Takeaways from third day of Jan. 6 U.S. Capitol riot hearings

·3 min read
U.S. House holds public hearing on Jan. 6, 2021, assault on Capitol

By Richard Cowan and Patricia Zengerle

WASHINGTON (Reuters) - The third day of the hearings in the U.S. Congress on the Jan. 6, 2021, assault on the Capitol by former President Donald Trump's supporters featured more testimony, often intense, by close allies of the former president.

Here are three takeaways from the third day of the U.S. House of Representatives Select Committee on Jan. 6's hearings:

EASTMAN SOUGHT PARDON

Thursday's testimony focused on Trump attorney John Eastman's role as an architect of the scheme to interrupt Congress' Jan. 6 certification of Democrat Joe Biden's victory in the 2020 presidential election and install Trump into a second term.

Multiple witnesses said Eastman and other Trump associates had been told that such a plan was illegal.

"Thanks to your bullshit we are now under siege," Greg Jacob, an attorney for Vice President Mike Pence, told Eastman on Jan. 6. Eastman replied that the Capitol attack was the result of Pence refusing to ignore the election results and take steps to make Trump president for a second term.

After the riot, Eastman argued in writing that the Electoral Count Act that governs the certification of presidential elections was "not quite so sacrosanct." As a result, Eastman pushed for "one more minor violation" by having Pence adjourn Congress' certification to allow several state legislatures to argue their case for a Trump victory to the American people.

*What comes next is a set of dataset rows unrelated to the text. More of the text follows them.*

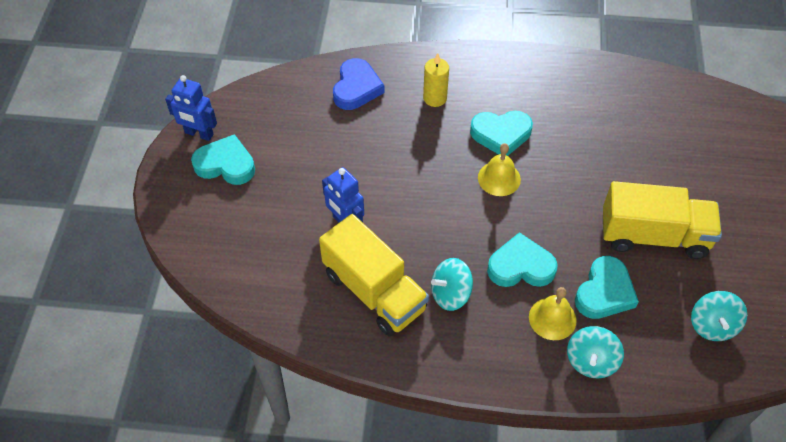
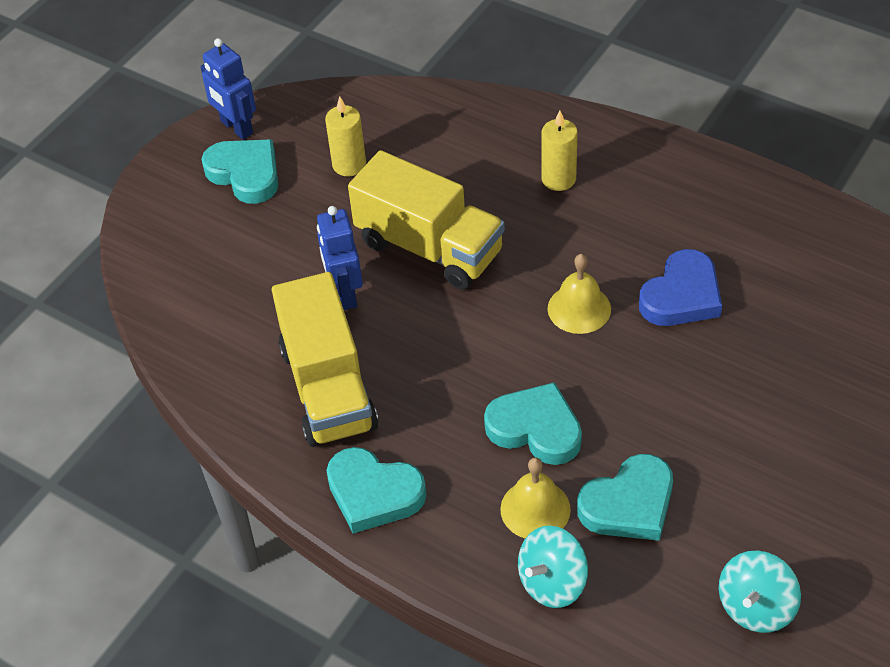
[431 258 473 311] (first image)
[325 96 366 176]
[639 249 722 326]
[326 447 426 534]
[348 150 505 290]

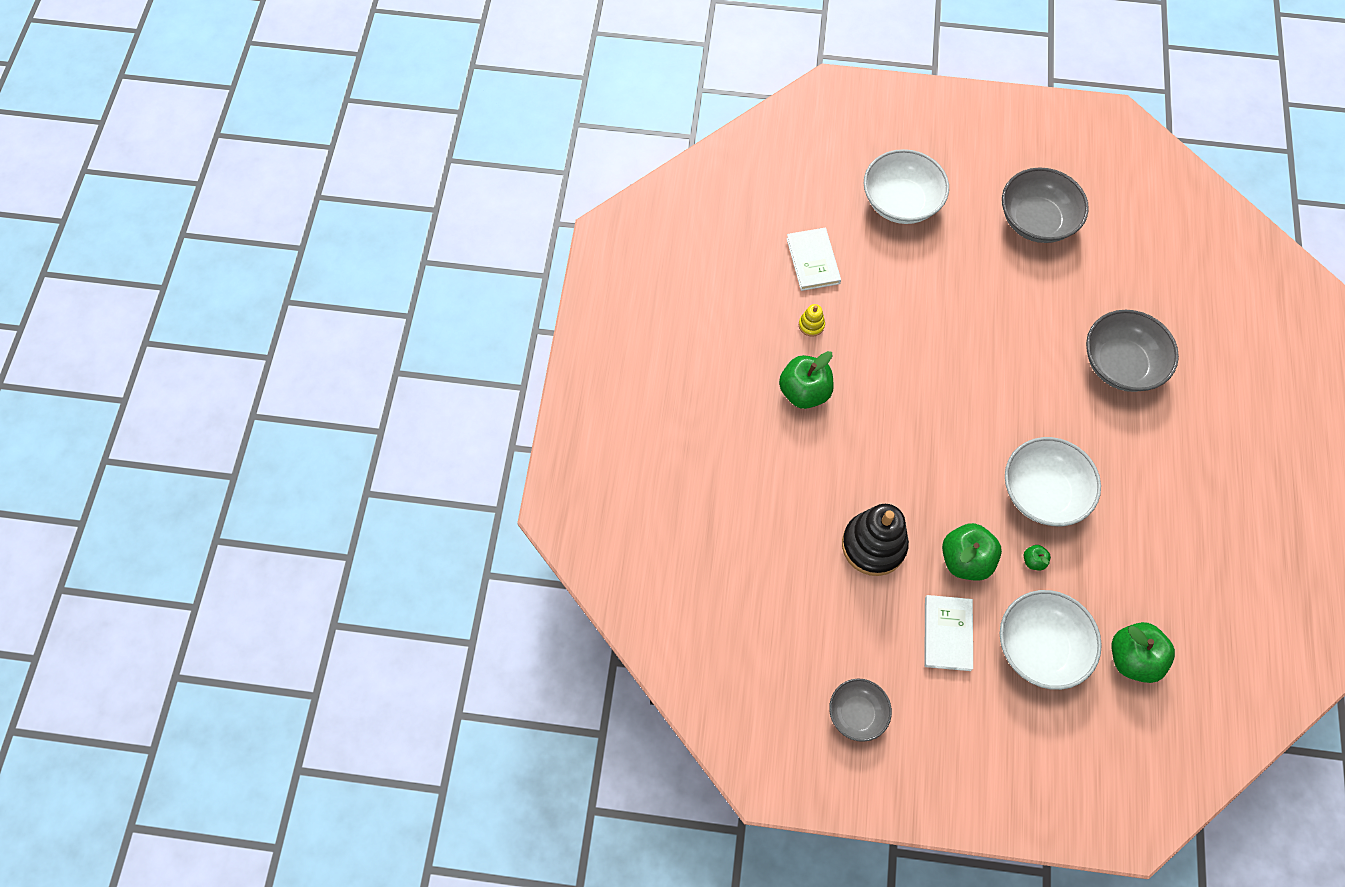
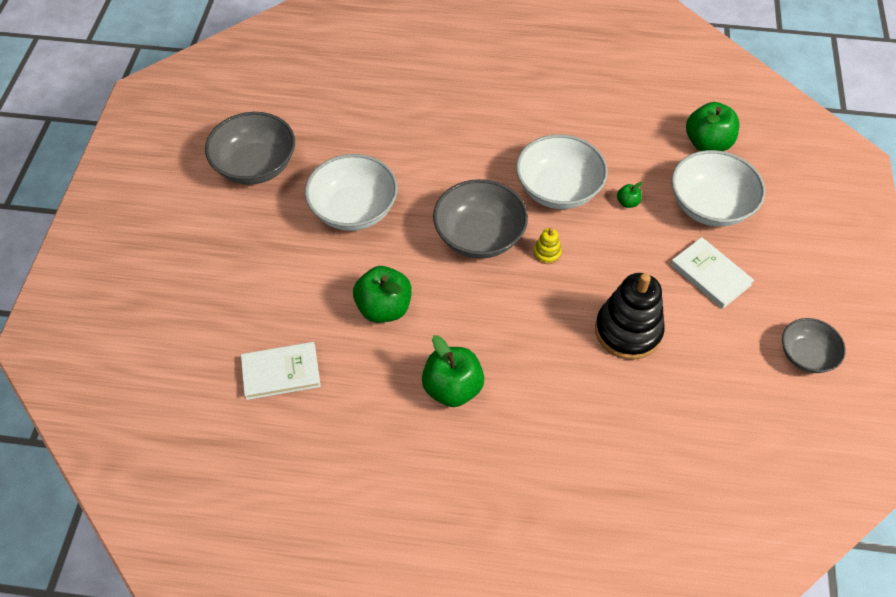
[533 228 562 264]
[305 154 398 231]
[353 266 412 323]
[433 179 528 259]
[670 237 754 309]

Eastman ended up seeking a presidential pardon from Trump for his activities, which he did not receive.

DISMANTLING CHARGES OF PARTISANSHIP?

Since the creation of the select committee, after congressional Republicans last year blocked the formation of an independent, outside commission, Trump and his backers have portrayed the House panel's work as being nothing more than a partisan endeavor by Democrats.

But in the first three days of hearings, the testimony has been from Republican witnesses ranging from Trump's daughter, Ivanka, and former Trump attorney general William Barr to Trump legal and campaign aides. They have painted a picture of what they called an "unhinged" president ignoring repeated advice that the November 2020 election was legally won by Biden.

Trump instead has kept up his false claims that his defeat was the result of fraud, a claim that multiple former members of Trump's administration told the committee that they knew was false.

J. Michael Luttig, a retired judge and informal adviser to former Vice President Mike Pence, and Greg Jacob, a Pence lawyer, testified on Thursday. John Wood, an investigator for the panel and served in the administration of former Republican President George W. Bush, did much of the questioning.

"If it seems partisan, that's only because all of the witnesses so far against Donald Trump have been Republican," Democratic committee member Jamie Raskin quipped to reporters on Tuesday.

THE LAW AND THE CONSTITUTION

Throughout Thursday's hearing, witnesses emphasized that they could find no basis for concluding that Pence on Jan. 6 could have on his own decided Trump won in 2020, despite Biden winning both the popular vote and the Electoral College vote by significant margins and with no evidence of fraudulent voting.

"There was no basis in the Constitution or laws of the United States at all for the theory espoused by Mr. Eastman at all. None," Luttig testified.

Committee members and witnesses noted that if the vice president had such power, then-Vice President Al Gore in 2000 could have declared himself the winner of that year's contested election with George W. Bush.

Pence chief of staff Marc Short testified that Trump "many times" and "directly" pressured Pence to overturn the 2020 result.